The Current Way of Cooling Instruments
Entirely self-contained closed cycle coolers are now available for science instruments. They are used a TON on space missions (likely close to or over 100 at this point) and are highly effective still on Earth.
We use Sunpower Cryotel GT coolers, which are free-piston Stirling cycle coolers. They are rather complex and their function quickly devolves into the realm of specific thermodynamic principles, but I’ll try to simplify things.
• There are basically two moving parts inside the cooler: a piston, and a displacer. The two move together in such a way to move the working gas inside the cooler (helium) between two different zones, one in which it is compressed and one where it can expand.
• The phasing between the piston and displacer is such that when most of the gas is in the compression space, the piston compresses the gas and the heat generated is rejected to the outside world where it’s carried off.
-At the LDT, this is done by circulating a glycol/water mixture around part of the cooler where it’s carried away from the telescope entirely.
• The displacer then moves the gas through a side path to the expansion space where the gas can expand, and the displacer and piston are again phased in such a way to allow the gas to expand in this space and that absorbs heat. This has the effect of cooling the instrument.
This entire process entails the piston and displacer chugging up and down, which causes a vibration. To cancel/eliminate some of the vibration, a passive mass damper is used at the other end of the cooler. It’s basically a tuned weighted spring at the other end of the cooler. Instead of the cooler shaking the instrument, the cooler shakes this mass damper instead. At the LDT, the coolers are held by many passive vibration-absorbing elements to cut down on the amount of vibration that’s transferred to the telescope and instrument. It’s pretty good and has worked for many years, but we now can do much better.
This is an image of the DeVeny Optical Spectrograph with the passive mass damper. It is the blurry thing on the left.
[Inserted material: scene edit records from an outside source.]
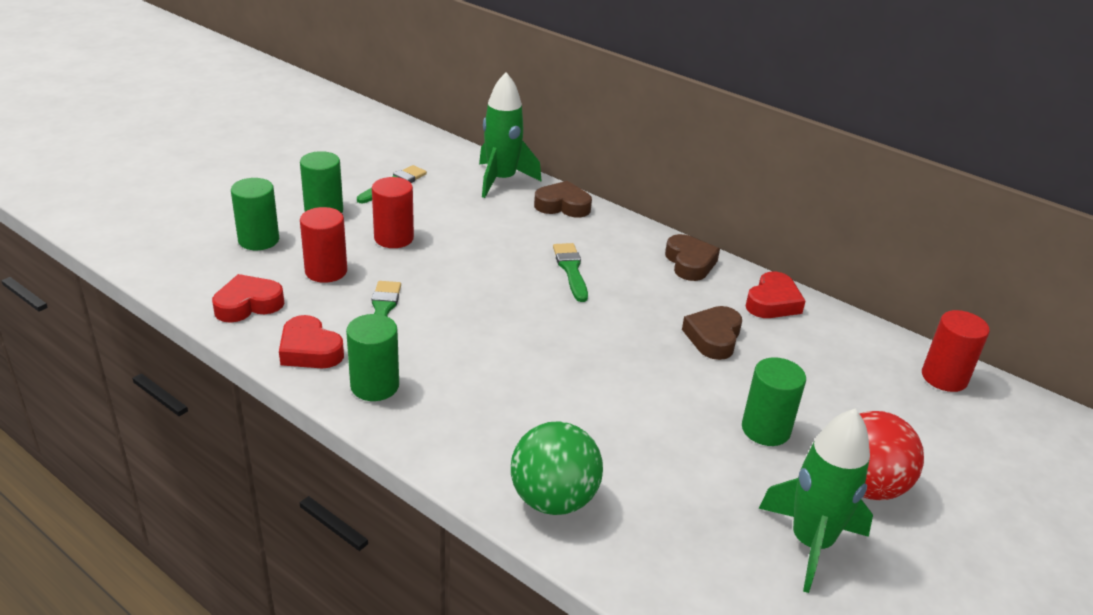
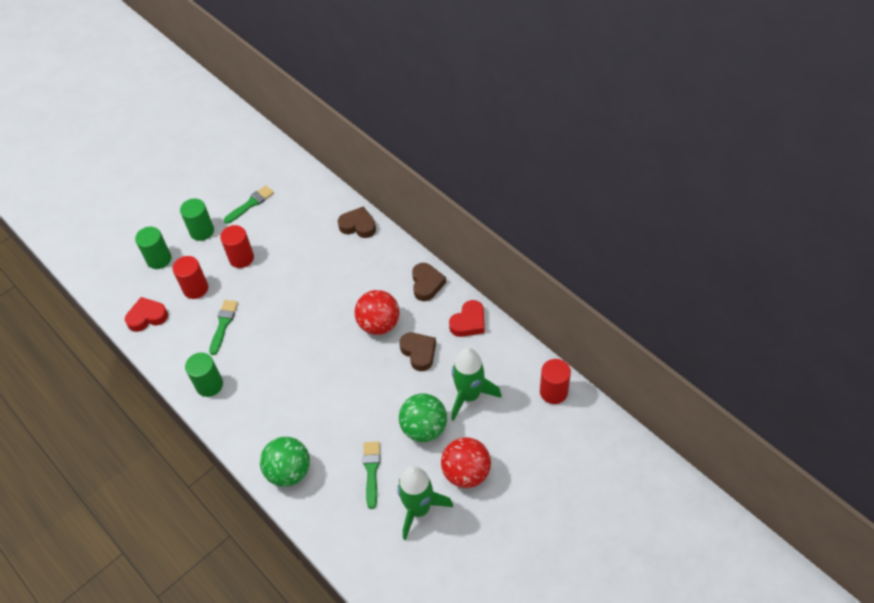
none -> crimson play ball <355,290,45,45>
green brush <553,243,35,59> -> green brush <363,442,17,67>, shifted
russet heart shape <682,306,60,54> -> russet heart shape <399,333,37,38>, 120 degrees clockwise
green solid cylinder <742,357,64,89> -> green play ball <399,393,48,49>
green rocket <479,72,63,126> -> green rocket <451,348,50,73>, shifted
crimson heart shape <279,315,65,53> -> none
The coolers operate at about 60 cycles per second, so the coolers literally hum and the balancer on the back end of the cooler moves quite fast! The blue tubes going in/out towards the middle are the glycol lines for cooling, and carry heat from the cooling process away from the telescope. The cooler itself is mounted in a cage that also helps isolate the cooler’s vibrations from the telescope.
Here is a video of the cooler’s passive damper going chug, chug, chug:
The active vibration dampers will replace these passive elements on the back of the cooler entirely, and some electronics upgrades to the cooler’s controller are necessary as well. That’s what makes this setup unique, and why we’re interested in pursuing it. The upgraded active mass dampers measure their own vibrations, and tune themselves automatically to compensate. It’s very much like a set of noise-canceling headphones – the active dampers drive in an equal but opposite way to what they measure, canceling out the vibrations to a much larger degree. So while the thing on the back will look slightly different, and will sound different for sure, it will still be wiggling and bouncing around, just in a much more helpful and directed way. All of this will greatly reduce vibrations on the back of the telescope, providing our sensitive instruments with a much less shaky view of the stars.